The KINDL questionnaire (4 subscales with 4 items each) allows one missing item per subscale which is replaced by the mean value of the other items of the subscale [19, 20].

For the primary end point (number of headache days per 12 weeks) a mixed linear regression model is performed with the difference of headache days per 12 weeks from baseline to follow-up as dependent variable, the intervention in a social pediatric center (yes/no) as independent variable and random effects for the different social pediatric centers. Age, sex and headache frequency per 12 weeks at baseline are included as possible confounders. Quality of life (KINDL) and migraine related disability (PedMIDAS) at baseline are possible effect modifying elements and therefore integrated in the model as interaction effects. The significance level α is set at < 0.05. The same model is used for analysis of the secondary outcome parameters.

Discussion

Ethics, trial registration and data management

The study was approved by the local ethics committee at the Ludwig-Maximilians-University Munich (number 18–804, leading ethics committee) and approval was confirmed by all the other German ethics committees relevant for the study (n = 15). The study was retrospectively registered on 27 April 2021 in the WHO approved German Clinical Trials Register (number DRKS00016698). Data protection is established according to the European data protection regulation 2016/679. Only the data necessary for study conduction and analysis is obtained via the smartphone app (from the parents) and via the moma website (from the pediatricians in practice and from the social pediatric centers). The study data is saved on a dedicated server located at the University of Hof, Germany. Data is pseudonymized at the time point of collection using a hash-code based on the patient’s name and birth date. This hash-code is only used to link data from the same patients on the server. It does not allow back-tracing of the patient’s name or birth date. The data will be stored for ten years.

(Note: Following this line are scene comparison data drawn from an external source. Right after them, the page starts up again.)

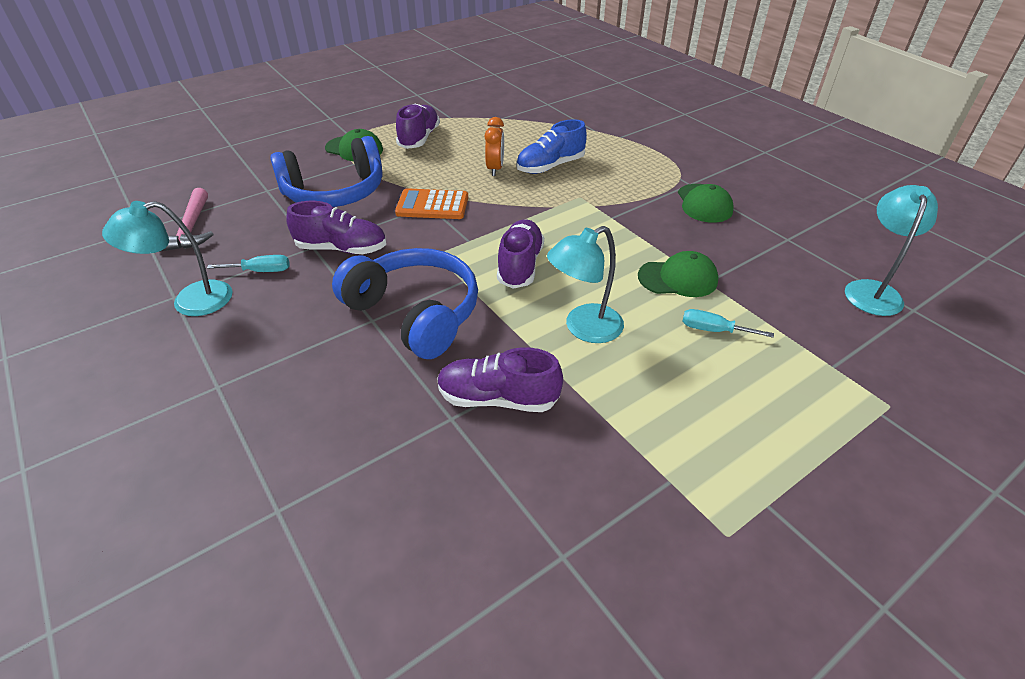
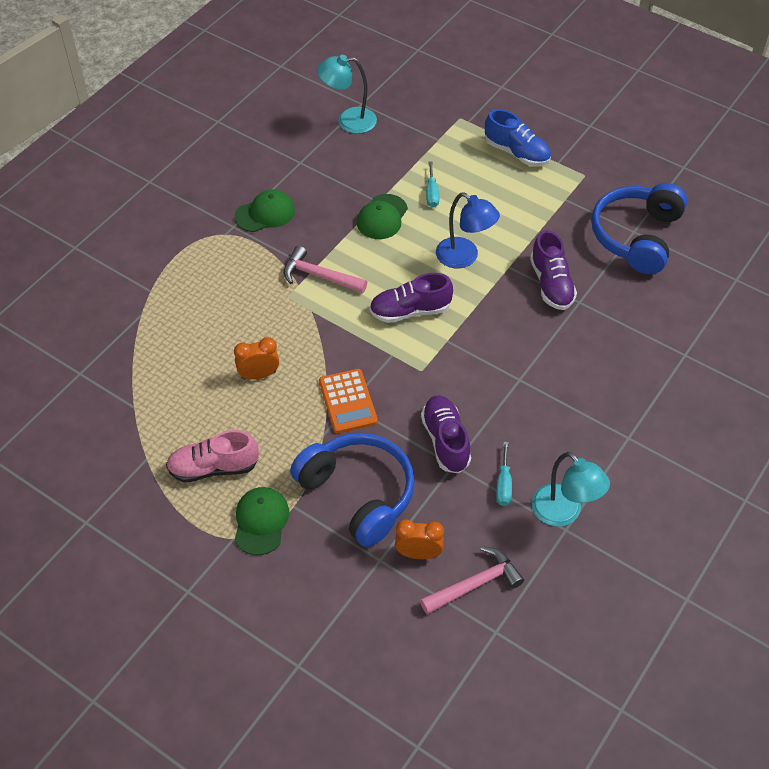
camera: 110 degrees left, 10 degrees up
(250, 208) = (418, 553): none -> orange clock
(261, 271) = (503, 485): turquoise screwdriver -> turquoise screwdriver turned 150 degrees counterclockwise
(415, 313) = (499, 356): blue headphones -> blue headphones (637, 236)
(419, 138) = (213, 468): purple shoe -> pink shoe
(550, 166) = (237, 332): blue shoe -> blue shoe (516, 153)
(584, 328) = (464, 257): turquoise lamp -> blue lamp
(599, 219) = (319, 276): none -> pink hammer
(678, 278) = (382, 217): green cap -> green cap turned 135 degrees counterclockwise

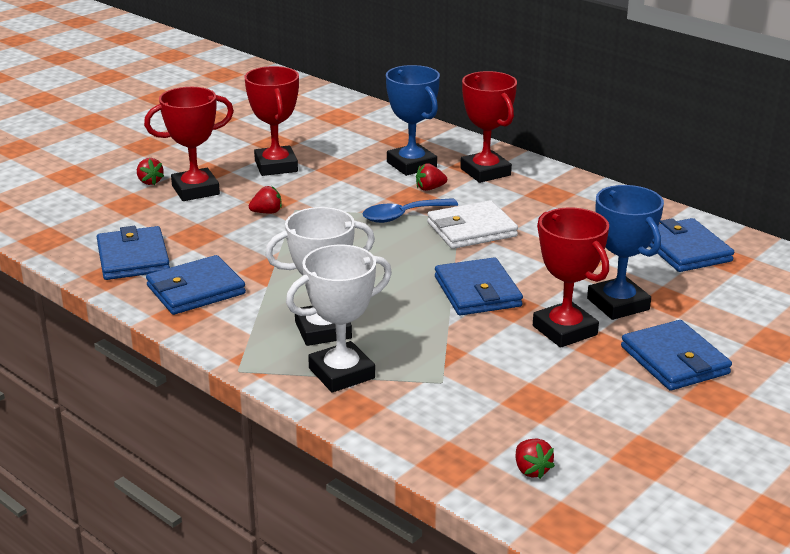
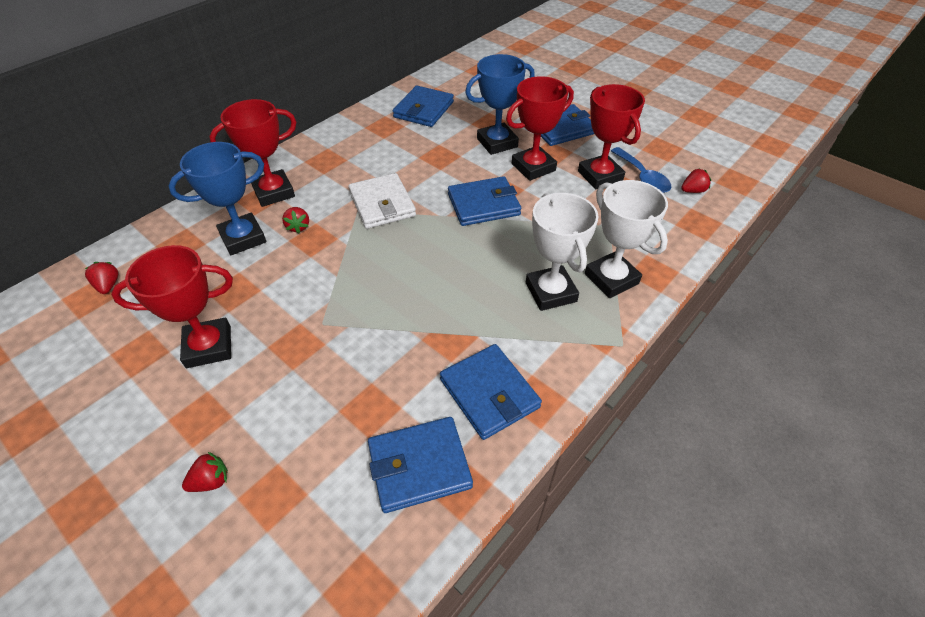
camera: 90 degrees left, 20 degrees up
(195, 190) = (251, 423): red trophy -> red trophy (600, 176)
(267, 212) = (325, 347): red strawberry -> red strawberry (108, 285)
(402, 216) = (350, 244): blue spoon -> blue spoon (642, 177)
(685, 250) = (423, 110): blue wallet -> blue wallet turned 45 degrees counterclockwise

Importance and dissemination

Migraine is a prevalent and disabling disease in childhood. Therapeutic options are scarce or not well tolerated by the children or their parents. Studies about the efficacy of non-invasive, non-pharmaceutical interdisciplinary treatment in young children with focus on the association of muscle tenderness and migraine do not exist so far. Hence, the presented intervention study is of high interest not only for the young patients but also for the pediatric and scientific communities as well as for the health systems worldwide. Therefore, we plan to publish the results of the multimodal intervention study in international scientific medical journals with a high distribution rate among pediatricians and neuropediatricians. As the topic is also relevant for health politics, the results will also be published at the homepages or newsletters of relevant medical professional societies. The study outcomes will also be discussed at national and international congresses for (Neuro-) Pediatrics.

Strengths and limitations

The first strength of the study is the possible positive impact of the results for the participating child with migraine and its family. The second strength is the randomized controlled design with planned nationwide participation of pediatricians in practice and of interdisciplinary social pediatric centers. The third strength is the clinical and political importance of the study subject: interdisciplinary intervention programs for children with migraine are mandated but efficacy studies in this age group are lacking.

A limitation pertains to health system differences between countries, reducing generalizability of study results. The realization of study might be cumbersome because of challenges for pediatric practices related to the current COVID-19 pandemic.